山でころんだときのこと

 別に好きなわけでもないが、夫との付き合いで定期的に山へ出かける。とはいえ、日頃の生活が生活なので、初心者そのものの動きしかできず、登山を始めてから4年ほど立つにもかかわらず、いつも60代のグループに追い抜かれていく。

 夫は本来、マイペースにことを進めたいタイプのはずなのに、登山のときだけは私にペースを合わせてくれる。高校のとき登山部だったらしいので、おそらくそのときに「遅い者に合わせろ」と叩き込まれたのだろう。疲れたといえばリュックをもってくれるし、グズグズすれば黙って待ってくれるし、まるでシェルパのようだと思う。

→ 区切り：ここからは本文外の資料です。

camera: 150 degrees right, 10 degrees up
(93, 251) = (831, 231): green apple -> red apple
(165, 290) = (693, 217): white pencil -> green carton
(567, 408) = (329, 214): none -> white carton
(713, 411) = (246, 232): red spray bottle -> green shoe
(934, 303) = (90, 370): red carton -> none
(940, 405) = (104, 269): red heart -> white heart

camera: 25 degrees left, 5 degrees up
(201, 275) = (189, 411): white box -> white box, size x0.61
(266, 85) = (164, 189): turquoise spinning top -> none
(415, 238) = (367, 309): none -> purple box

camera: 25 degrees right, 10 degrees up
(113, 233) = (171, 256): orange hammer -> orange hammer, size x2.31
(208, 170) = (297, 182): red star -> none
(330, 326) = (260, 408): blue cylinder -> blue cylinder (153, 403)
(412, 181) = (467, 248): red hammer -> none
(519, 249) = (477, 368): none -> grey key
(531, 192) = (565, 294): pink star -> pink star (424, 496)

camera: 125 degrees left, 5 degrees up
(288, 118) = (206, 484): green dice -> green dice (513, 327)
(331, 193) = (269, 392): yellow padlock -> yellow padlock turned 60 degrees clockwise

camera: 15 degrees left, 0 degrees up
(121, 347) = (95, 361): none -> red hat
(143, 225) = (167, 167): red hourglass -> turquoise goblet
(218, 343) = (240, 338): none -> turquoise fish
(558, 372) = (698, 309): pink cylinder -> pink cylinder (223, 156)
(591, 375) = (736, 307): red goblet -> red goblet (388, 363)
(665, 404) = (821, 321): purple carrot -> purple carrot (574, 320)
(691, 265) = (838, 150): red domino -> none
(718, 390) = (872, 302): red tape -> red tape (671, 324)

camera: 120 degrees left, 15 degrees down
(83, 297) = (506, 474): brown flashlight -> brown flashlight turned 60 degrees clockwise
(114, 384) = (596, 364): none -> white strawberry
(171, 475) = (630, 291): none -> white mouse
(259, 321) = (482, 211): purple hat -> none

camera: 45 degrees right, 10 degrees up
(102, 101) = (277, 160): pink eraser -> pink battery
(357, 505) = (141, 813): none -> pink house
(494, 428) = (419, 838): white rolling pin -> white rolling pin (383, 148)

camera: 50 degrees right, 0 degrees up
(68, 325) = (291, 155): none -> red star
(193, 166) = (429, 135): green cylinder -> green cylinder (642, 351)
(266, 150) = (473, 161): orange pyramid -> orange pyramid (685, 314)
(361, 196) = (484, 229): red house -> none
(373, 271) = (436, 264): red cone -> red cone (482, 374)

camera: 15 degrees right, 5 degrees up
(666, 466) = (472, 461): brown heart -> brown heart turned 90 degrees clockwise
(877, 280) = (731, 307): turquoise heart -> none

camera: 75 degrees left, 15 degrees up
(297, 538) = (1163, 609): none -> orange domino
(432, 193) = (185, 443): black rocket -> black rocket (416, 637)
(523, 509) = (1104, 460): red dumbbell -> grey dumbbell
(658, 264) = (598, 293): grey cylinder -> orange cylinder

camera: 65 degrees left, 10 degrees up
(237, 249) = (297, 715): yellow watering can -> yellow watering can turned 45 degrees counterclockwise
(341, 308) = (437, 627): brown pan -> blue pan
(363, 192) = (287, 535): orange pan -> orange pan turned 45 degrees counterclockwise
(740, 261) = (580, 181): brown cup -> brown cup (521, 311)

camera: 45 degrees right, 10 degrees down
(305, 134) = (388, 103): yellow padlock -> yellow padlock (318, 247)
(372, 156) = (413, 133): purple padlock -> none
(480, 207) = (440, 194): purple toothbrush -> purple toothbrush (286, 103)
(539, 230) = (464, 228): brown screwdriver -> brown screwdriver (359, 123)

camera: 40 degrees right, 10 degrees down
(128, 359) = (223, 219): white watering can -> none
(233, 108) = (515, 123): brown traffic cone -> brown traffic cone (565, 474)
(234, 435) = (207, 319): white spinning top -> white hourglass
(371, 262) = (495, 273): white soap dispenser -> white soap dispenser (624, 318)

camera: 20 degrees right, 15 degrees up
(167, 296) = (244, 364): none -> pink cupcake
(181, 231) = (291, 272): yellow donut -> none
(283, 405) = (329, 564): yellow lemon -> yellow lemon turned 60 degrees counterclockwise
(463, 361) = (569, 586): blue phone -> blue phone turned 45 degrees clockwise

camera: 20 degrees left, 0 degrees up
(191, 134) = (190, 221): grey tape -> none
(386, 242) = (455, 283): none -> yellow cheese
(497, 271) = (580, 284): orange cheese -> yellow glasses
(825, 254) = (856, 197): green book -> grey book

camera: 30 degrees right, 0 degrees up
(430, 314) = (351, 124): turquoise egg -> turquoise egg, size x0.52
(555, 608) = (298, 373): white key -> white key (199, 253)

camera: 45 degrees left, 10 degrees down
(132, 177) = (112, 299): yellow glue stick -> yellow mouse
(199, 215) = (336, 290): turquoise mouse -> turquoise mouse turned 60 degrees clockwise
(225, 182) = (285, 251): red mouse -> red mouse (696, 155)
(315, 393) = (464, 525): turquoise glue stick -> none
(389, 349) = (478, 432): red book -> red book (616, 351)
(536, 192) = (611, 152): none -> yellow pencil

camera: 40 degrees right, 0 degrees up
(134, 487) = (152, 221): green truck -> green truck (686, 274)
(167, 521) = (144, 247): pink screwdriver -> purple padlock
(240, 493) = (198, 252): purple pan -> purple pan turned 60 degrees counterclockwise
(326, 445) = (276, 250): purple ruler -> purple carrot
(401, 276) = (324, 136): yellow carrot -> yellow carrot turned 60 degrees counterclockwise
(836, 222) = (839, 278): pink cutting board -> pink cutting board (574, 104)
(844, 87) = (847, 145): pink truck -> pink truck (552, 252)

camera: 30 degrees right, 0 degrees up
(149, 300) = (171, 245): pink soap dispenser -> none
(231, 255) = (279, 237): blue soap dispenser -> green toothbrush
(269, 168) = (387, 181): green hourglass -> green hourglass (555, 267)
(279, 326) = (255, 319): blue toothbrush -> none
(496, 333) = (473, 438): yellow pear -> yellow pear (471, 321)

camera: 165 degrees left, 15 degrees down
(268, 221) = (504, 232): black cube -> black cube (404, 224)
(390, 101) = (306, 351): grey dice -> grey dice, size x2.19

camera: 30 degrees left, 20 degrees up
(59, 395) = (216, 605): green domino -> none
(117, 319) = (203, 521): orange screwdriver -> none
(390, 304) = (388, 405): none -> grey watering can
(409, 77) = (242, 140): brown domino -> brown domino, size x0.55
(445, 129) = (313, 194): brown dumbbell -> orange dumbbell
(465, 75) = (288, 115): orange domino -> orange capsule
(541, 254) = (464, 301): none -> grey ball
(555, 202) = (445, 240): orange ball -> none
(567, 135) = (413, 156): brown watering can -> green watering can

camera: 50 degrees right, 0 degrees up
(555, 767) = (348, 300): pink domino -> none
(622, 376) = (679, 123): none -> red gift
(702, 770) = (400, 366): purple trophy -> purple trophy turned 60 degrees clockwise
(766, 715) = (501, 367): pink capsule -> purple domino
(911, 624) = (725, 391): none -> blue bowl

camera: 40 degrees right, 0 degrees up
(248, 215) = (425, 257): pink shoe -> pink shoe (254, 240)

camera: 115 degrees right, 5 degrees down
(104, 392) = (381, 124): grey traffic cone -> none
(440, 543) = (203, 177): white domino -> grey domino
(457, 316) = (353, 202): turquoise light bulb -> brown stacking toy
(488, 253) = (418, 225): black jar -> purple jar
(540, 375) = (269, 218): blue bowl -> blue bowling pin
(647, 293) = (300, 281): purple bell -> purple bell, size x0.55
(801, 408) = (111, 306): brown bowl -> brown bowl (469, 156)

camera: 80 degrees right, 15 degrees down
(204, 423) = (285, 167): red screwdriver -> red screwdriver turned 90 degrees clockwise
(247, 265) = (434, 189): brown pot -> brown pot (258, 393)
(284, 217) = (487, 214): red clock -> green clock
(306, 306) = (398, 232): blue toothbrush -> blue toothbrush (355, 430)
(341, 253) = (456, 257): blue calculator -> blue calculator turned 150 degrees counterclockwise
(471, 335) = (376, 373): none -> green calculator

 夫とは色々な山を登っているけれど、車で30分ほどのところにある標高800メートルほどの山に登ることが一番多い。低山ではあるが、市街地からとても近いため人気があり、休日になると昼頃には駐車場がいっぱいになってしまう。観光地化されていないため、それほど整備がなされておらず、崖はちゃんと崖しているし、なかなか手応えがある。聞いた話では遭難者も時々でるらしい。

 去年、私はそこでちょっとした事故を起こした。その日は非常に疲れていて、その上頭が痛かった。下山には普段の倍ほどの時間がかかっていた。要所要所で休んだためだ。さすがの夫も不機嫌だった。

 3合目くらいまで降りたとき、私はもう休むのにもうんざりして、走るように山を下っていた。夫が後ろから「ゆっくり行こう」と声をかけてくれたが、それを無視した。そんな状態だったので、普段なら何事もなく通り過ぎてしまうようなロープに足を取られてしまった。

 夫によると、その時私は前方に一回転したという。一回転しながら手でロープを握り、背中のザックをクッションにして、グシャッと岩に体が叩きつけられたそうだ。「スロー再生のようだった」と夫は言う。

 地面で呻いている私に夫はすぐに駆け寄ってきてくれたが、あまりにも痛かったので「動かさないで!」と叫んだことを覚えている。

 その後ゆっくりと下山して、そのまますぐ病院に向かった。途中、どうも骨折はなかったことが分かると、夫は「うどん屋に行きたい」と言い出した。私は痛くてたまらず内心「エッ?」と思ったが、同意してうどんを食べることになった。

 食事の後病院に行ったところ、単なる打ち身と突き指だと診断された。とはいえ、腕いっぱいにアザができていて、我ながら痛々しかったと思う。

 帰宅後、少し恨めしかったので「あのタイミングでうどん屋を提案するとは、あまり心配してくれなかったということだ」とからかったところ、夫は「そんなことを言う人にはいつかバチがあたるよ」と怒った。そんなことは言わないようにしておこう。